• Question: why is an orange called an orange but a banana not called a yellow?

    Asked by followtheyellowbrickroad to Meeks, Pete, Stephen, Steve, Tom on 22 Jun 2010 in Categories: .
    • Photo: Steve Roser

      Steve Roser answered on 17 Jun 2010:


      Bonjour me old fruit. Dunno why this is, but what I do know is that there is no rhyme in English for orange. Try it.

    • Photo: Tom Hartley

      Tom Hartley answered on 17 Jun 2010:


      If a banana was called yellow, then what would you call a lemon?

      I expect you’re just kidding, but I find that quite a lot of people have questions about links between words and their meanings. I think this might be because, from our own thoughts, we get the idea that words are the “units” of thinking, and so the words themselves seem very important (philosophers are particularly keen on this idea – I wonder why?) But I think the rather wooly meanings in our brain are what’s really critical, and the words are just labels we use to tell other people about them.

      Words are just sequences of sounds (or letters) that we use as labels so there’s no need for a systematic relationship between the sound of a word and its meaning. In the case of orange it’s OK to have the same word for the colour and the fruit, because you can nearly always tell what someone means by the context.

      People can easily learn new (made up) words – you can teach them in the lab.

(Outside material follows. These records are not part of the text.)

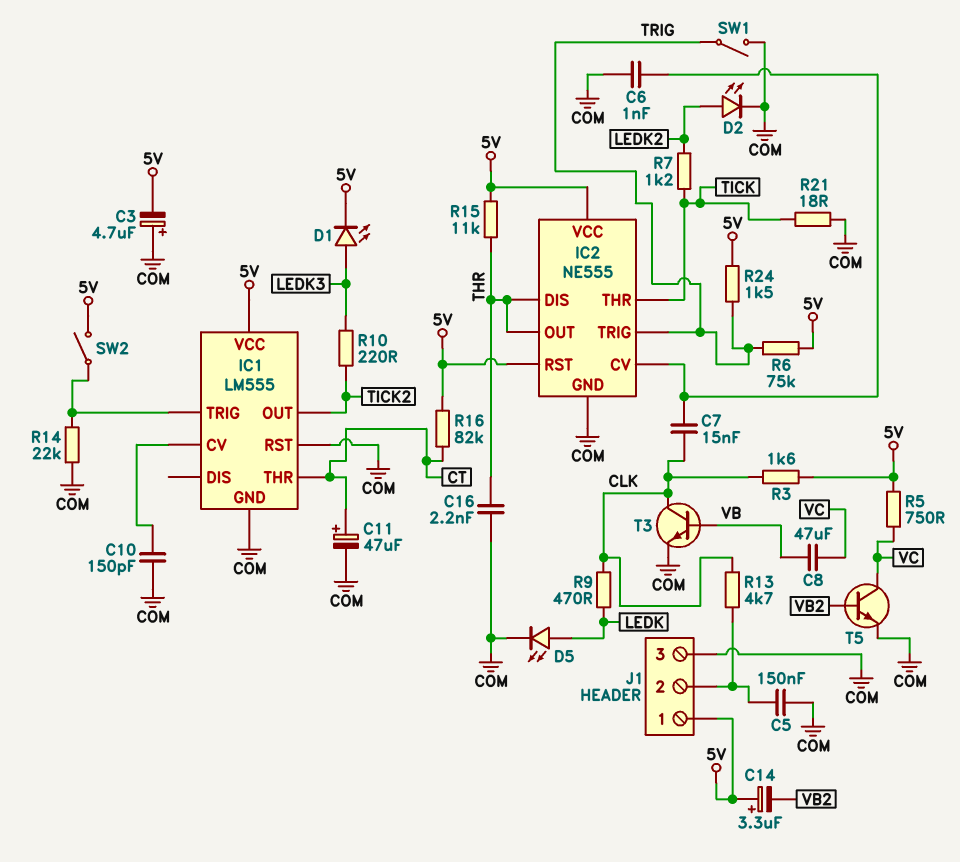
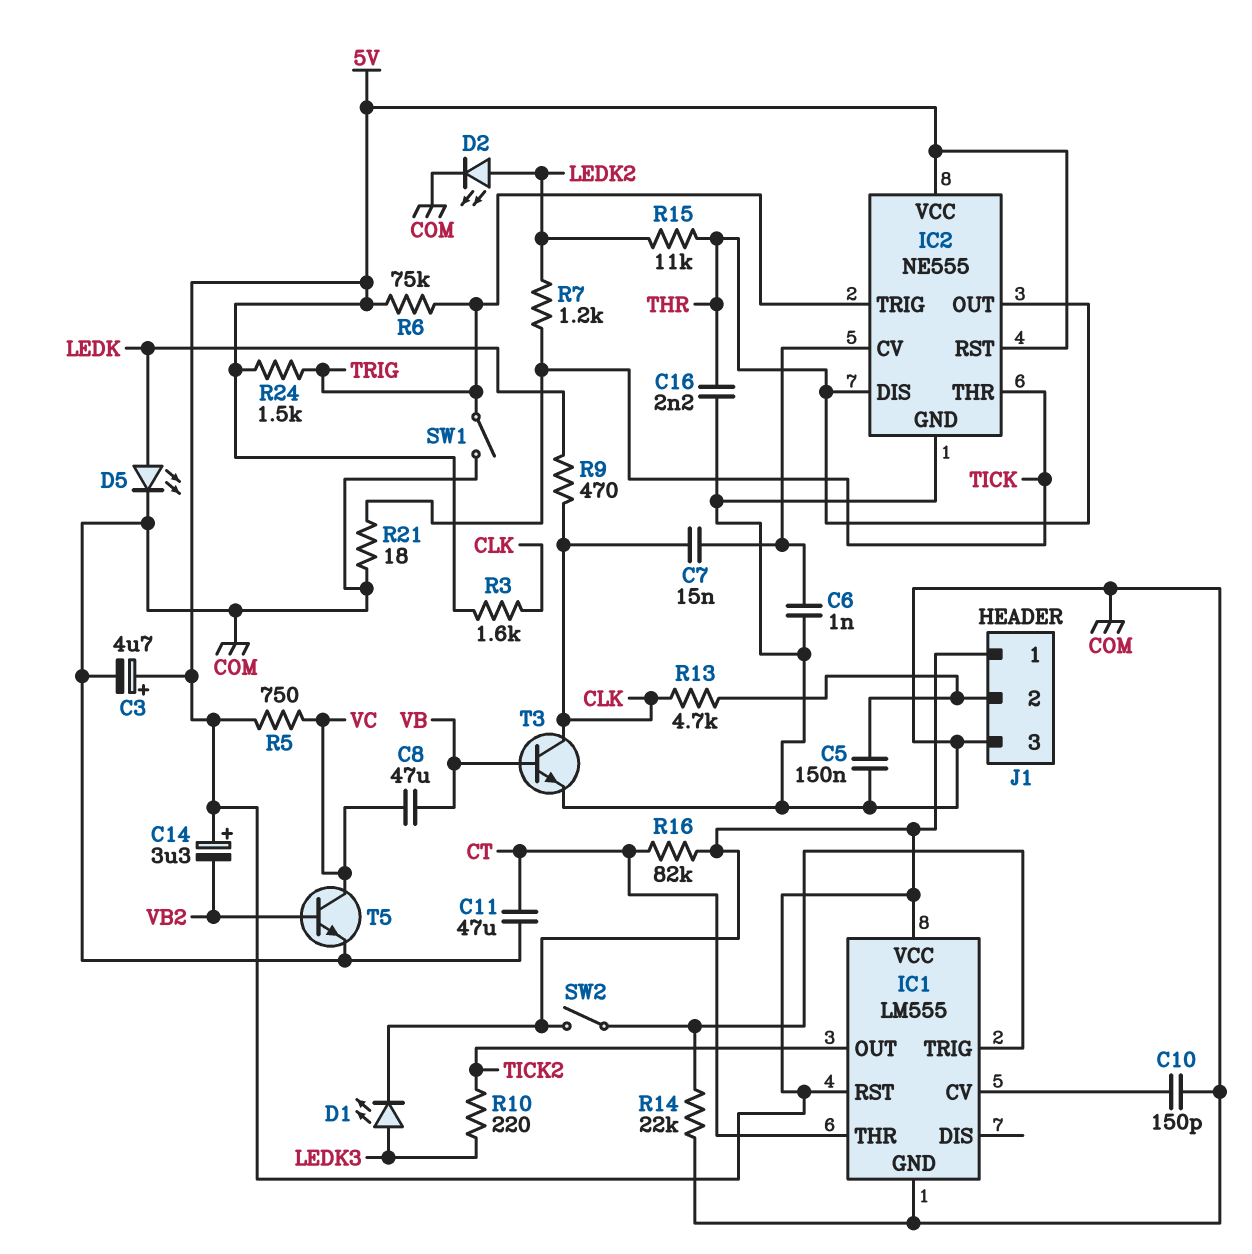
C3: 4.7uF (plus COM, minus 5V) -> 4.7uF (plus 5V, minus COM)
C11: 47uF (plus CT, minus COM) -> 47uF (COM, CT)
IC1 pin RST: COM -> 5V
R15: 11k (5V, THR) -> 11k (LEDK2, THR)

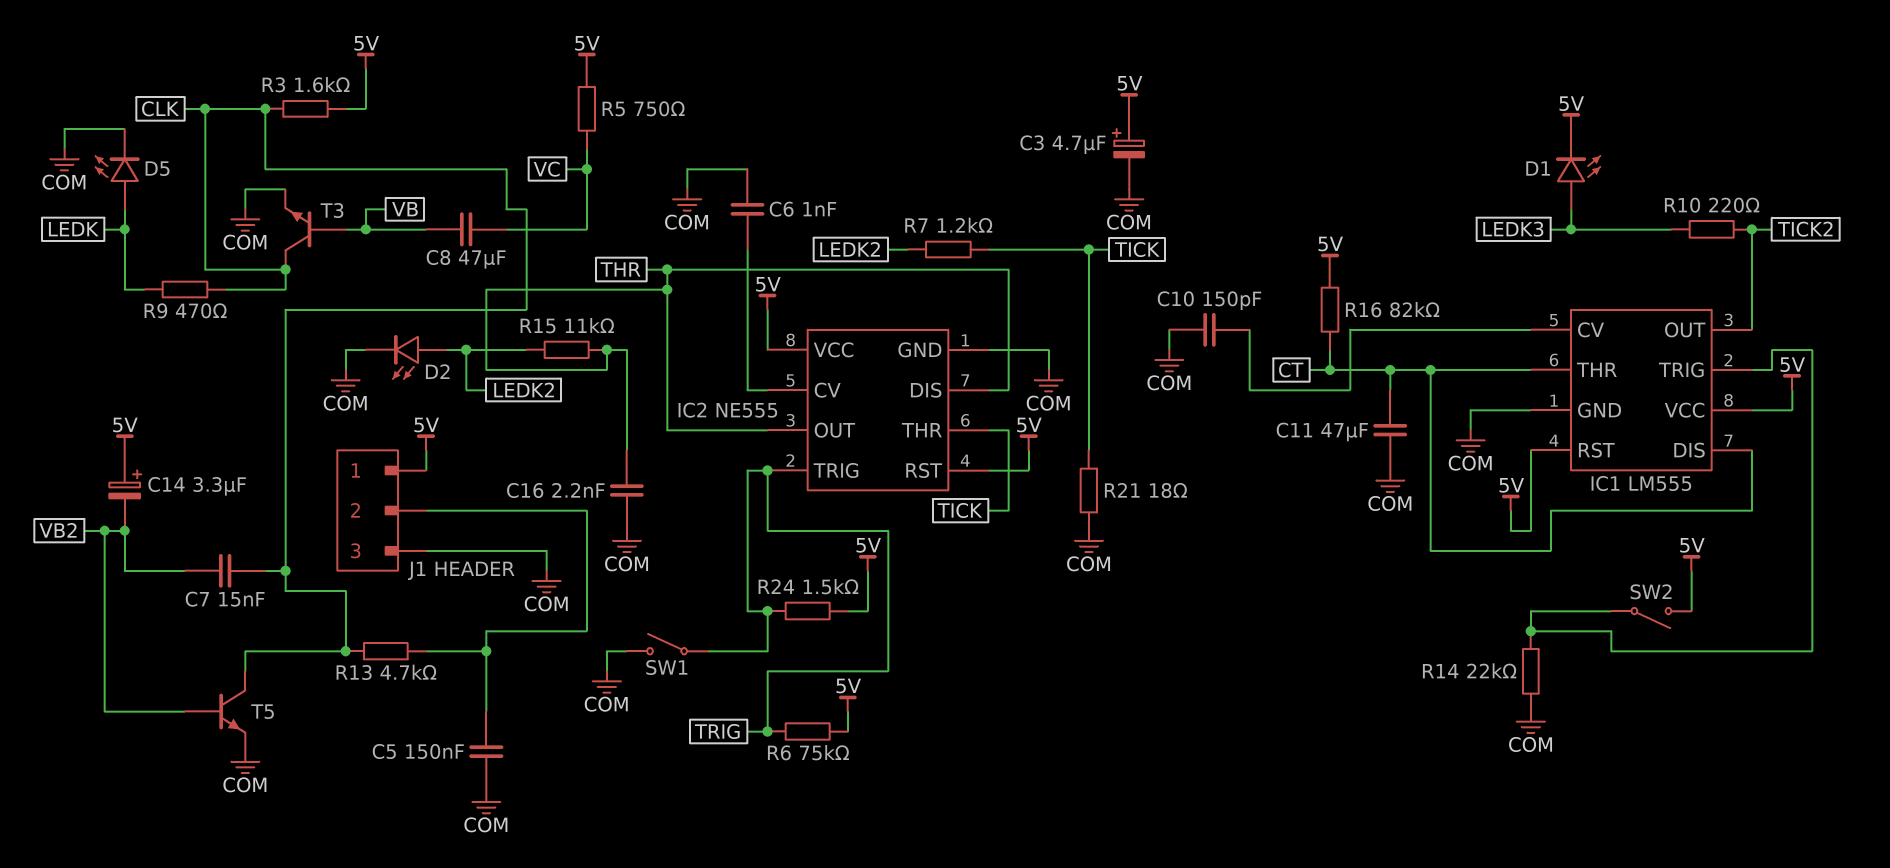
C7: 15nF (CLK, IC2/CV) -> 15nF (CLK, VB2)
IC1 pin DIS: none -> CT
T5: NPN (B VB2, C VC, E COM) -> NPN (B VB2, C CLK, E COM)

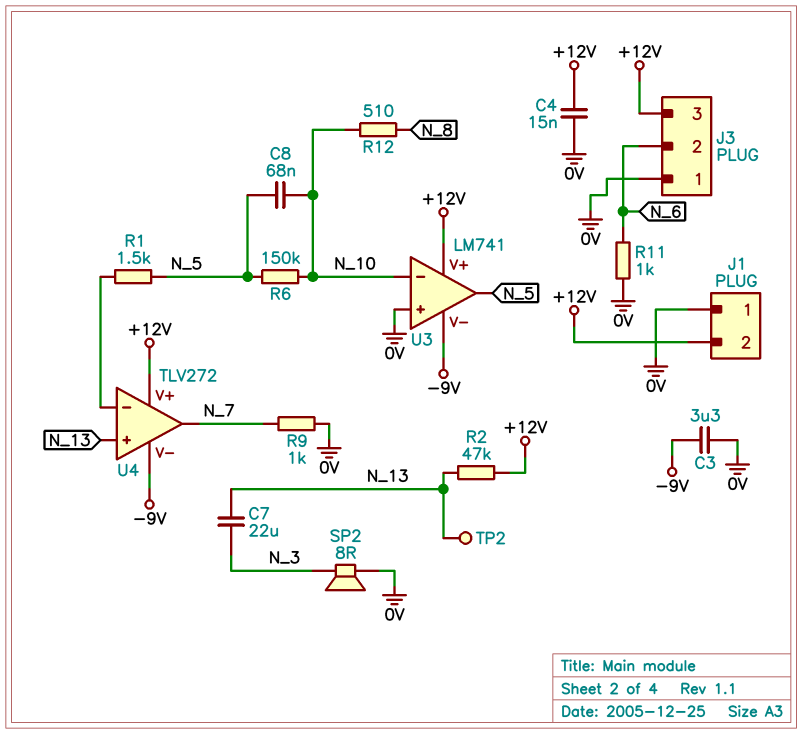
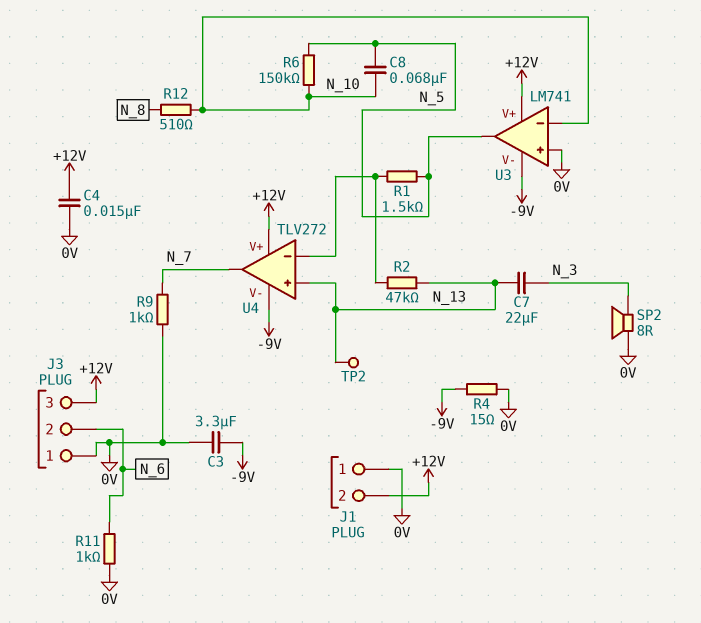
R2: 47k (+12V, N_13) -> 47k (N_13, U4/in-)
R4: none -> 15 (-9V, 0V)

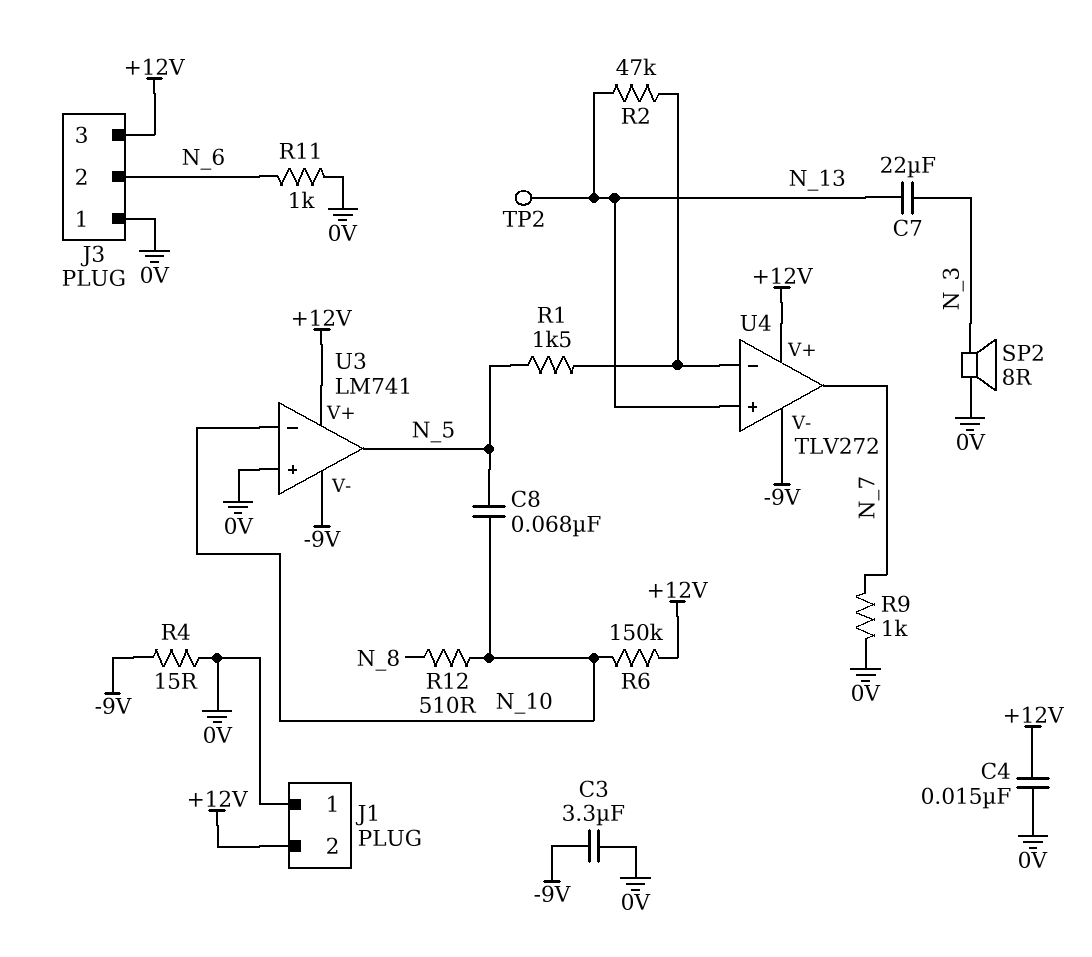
R6: 150k (N_5, N_10) -> 150k (+12V, N_10)

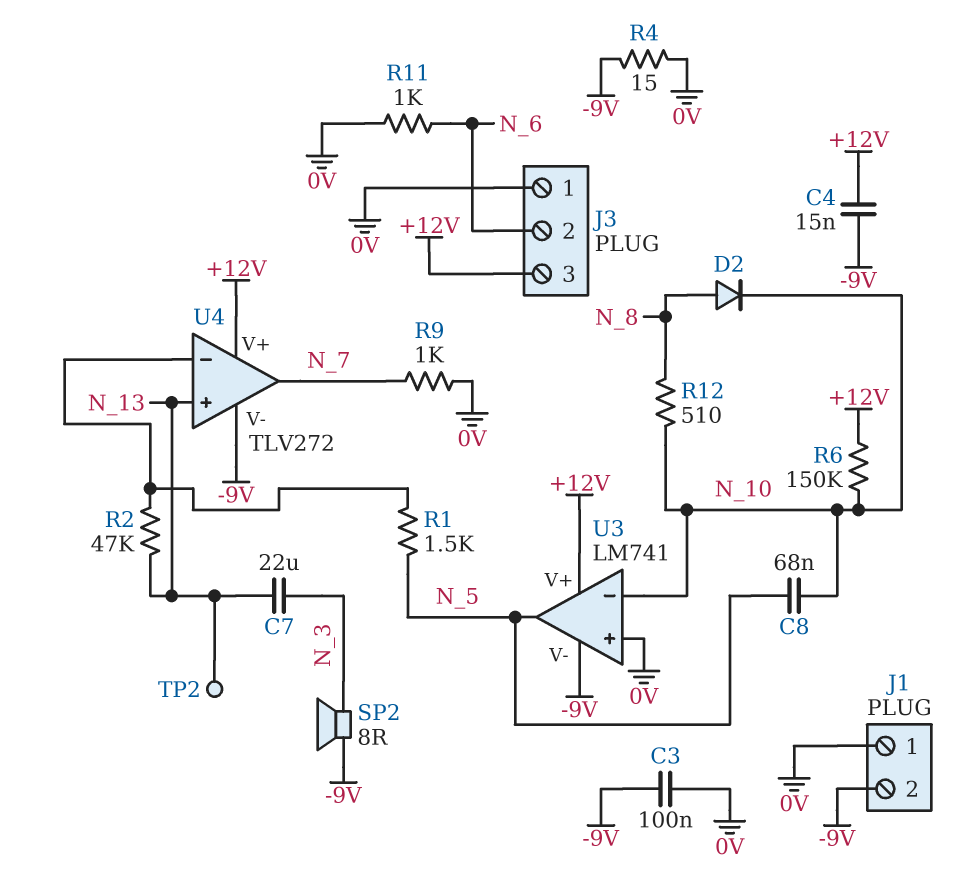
C3: 3.3uF (-9V, 0V) -> 100nF (-9V, 0V)
C4: 15nF (+12V, 0V) -> 15nF (+12V, -9V)
D2: none -> diode (A N_8, K N_10)
J1 pin 2: +12V -> -9V
SP2: speaker 8R (0V, N_3) -> speaker 8R (-9V, N_3)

A colleague of mine at York, Gareth Gaskell does this as part of his research. When you learn a new word similar to one you already know (e.g., “cathedruke”) initially it makes you quicker to recognize “cathedral” as a word, but after a few days you are slower to respond to “cathedral” because “cathedruke” is now a word for you, so there are two words in competition now. Later Gareth and Nicolas Dumay found that this change probably happens during or because of sleep.

      Believe it or not I wrote a much longer answer, but I decided it might bore you (too late?), but there’s a lot more I could say about this topic. For example, there are ways in which words sounds are related to their meaning – but I would argue these are exceptions, rather than the rule.

    • Photo: Stephen Curry

      Stephen Curry answered on 17 Jun 2010:


      I really liked this question – a great excuse to chase down the origins of the words!

      The word for orange the fruit appears to derive from India and the sanskrit word nāraṅgaḥ, which by way of many modifications (e.g. arancia in Spanish) became ‘orange’ in the English language.

      The word for the colour orange appears to derive from the fruit. I’m wondering if that’s because there weren’t to many other natural objects that were the same colour?

      The word banana is of African origin because that’s where the fruit come from. So when they came to Europe and England, the name came along (as with oranges). By then (about the middle ages), there was already a word for yellow. The first recorded use of the word yellow (or ‘geolwe’) appears to come in the ancient poem Beowulf (written in about 1000 AD).

      Thanks for posing this question – fascinating (my question of the day!) – all info courtesy of Wikipedia!

    • Photo: Pete Edwards

      Pete Edwards answered on 18 Jun 2010:


      I’m not sure my knowledge of English is up to giving you a decent answer but on the colour theme – how come a brown cow eats green grass but produces white milk?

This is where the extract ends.